Starting with Xcode 12, the matrix now looks like this.
You have the ability to run tests in parallel on physical iOS and tvOS devices via Xcodebuild.
To enable parallel distributed testing, set the parallel-testing-enabled flag to Yes.
Then set the parallelize-tests among-destinations flag.
This makes Xcodebuild divide your tests over the destinations you specify.
With just two devices, XCTest own test suites achieved a speed up of 30 percent.
Just imagine what this would do for the Fruita app or your app with more devices.
By adopting distributed testing, we've been able to take our long feedback loops on XCTest and shorten them, enabling us to write, run, and analyze our tests faster.
Now we wanted to offer you a few recommendations for how you can leverage distributed testing in your own tests.
Since test allocation is non-deterministic, it's ideal to use a device pool of identical devices and OS versions.

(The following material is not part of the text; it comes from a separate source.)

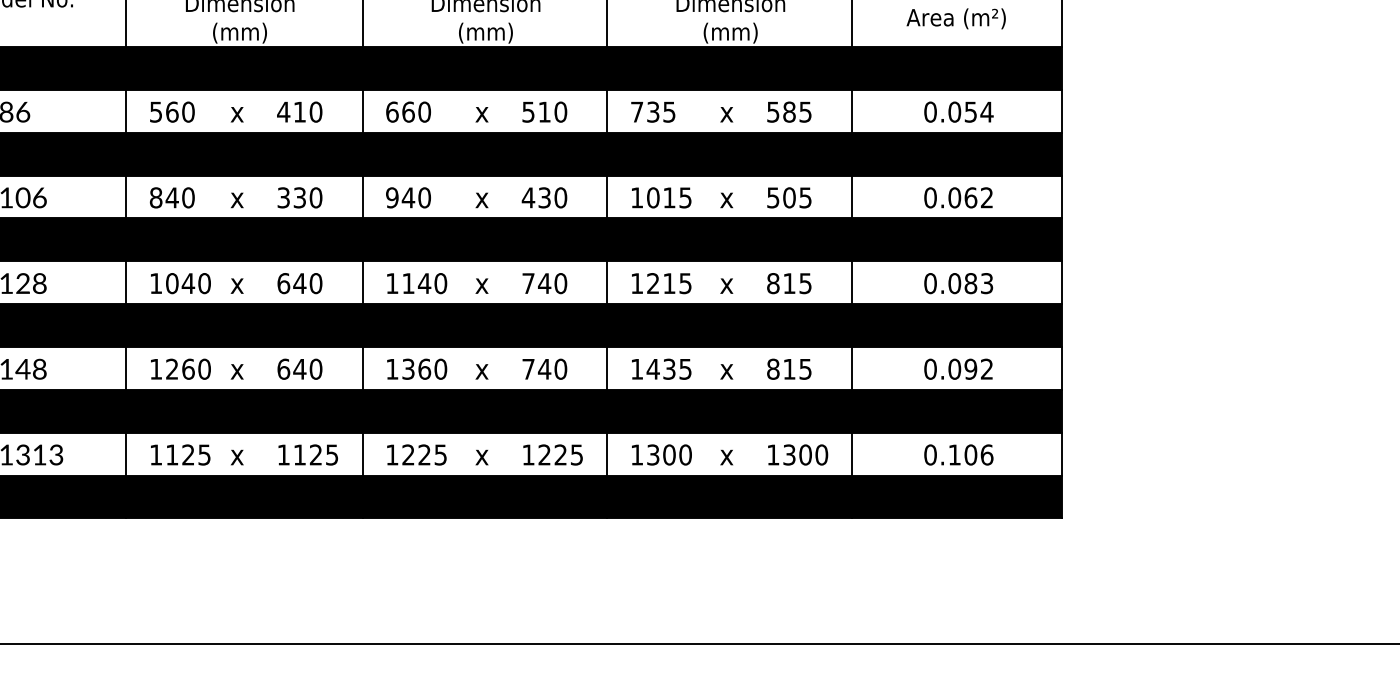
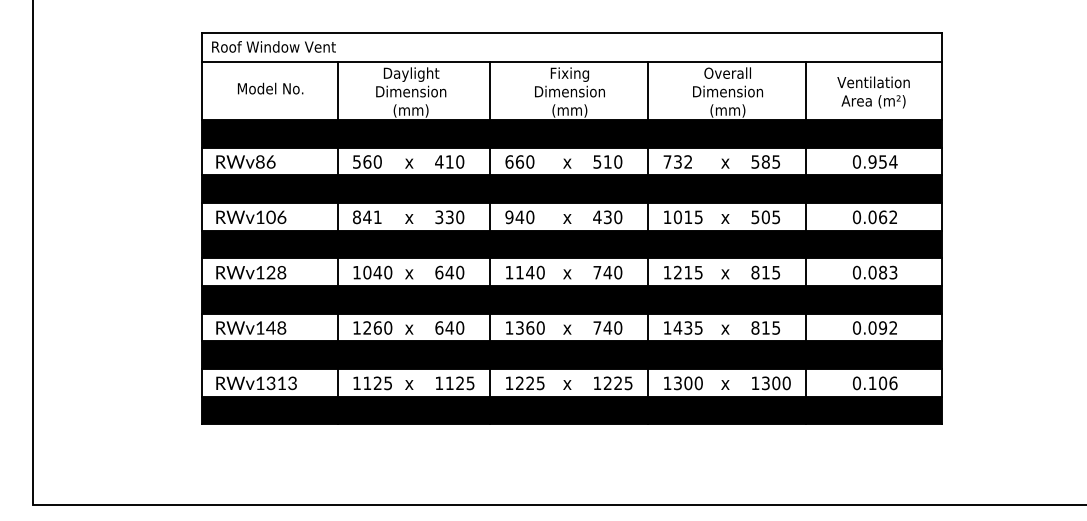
text: (669, 111) -> (688, 161), 735 -> 732
text: (954, 111) -> (872, 161), 0.054 -> 0.954
text: (187, 198) -> (377, 217), 840 -> 841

This is so you can avoid difficult-to-reproduce test failures that may have been driven out due to the particular destination allocation Xcodebuild made.
If you're using a device pool of different devices and OS versions, then we recommend you prefer distributing tests that are agnostic to the devices and OSs they would be running on.
For example, tests for a framework of pure business logic are less likely to encounter issues since they wouldn't be running code that depended on destination-specific details.
Lastly, if you're interested in testing your code against more Oss and devices, for example, to prove your app works with both iOS 13 and 14, then we recommend you use Parallel Destination testing.
Destination testing runs the entirety of a test suite on a given destination and does not distribute the individual tests across destinations.
If you're interested in learning more about destination testing and how tests are allocated, check out What's New in Testing. from WWDC 2018.
Now as a result of focusing on our test report and using Xcode 12, our tests will no longer hang or stall; they'll give us more diagnostic should a test take an unexpected amount of time, and they're faster.
In conclusion, we recommend you use Execution Time Allowances to ensure your tests always complete in the event they hang.
Use spin dumps for diagnosing application stalls and hangs both for when your tests and app-stall.
Use Parallel Distributed Testing to speed up your tests for running portions of your suite on different run destinations.
And use Parallel Destination Testing to simultaneously run your tests on more OS versions and devices.
Do this to get faster feedback on whether your code is behaving as expected between different OSs and devices.
Thank you all so very much for joining me during the session.
We hope your test suites are fast, that their feedback is actionable, and that you enjoy the rest of WWDC 2020.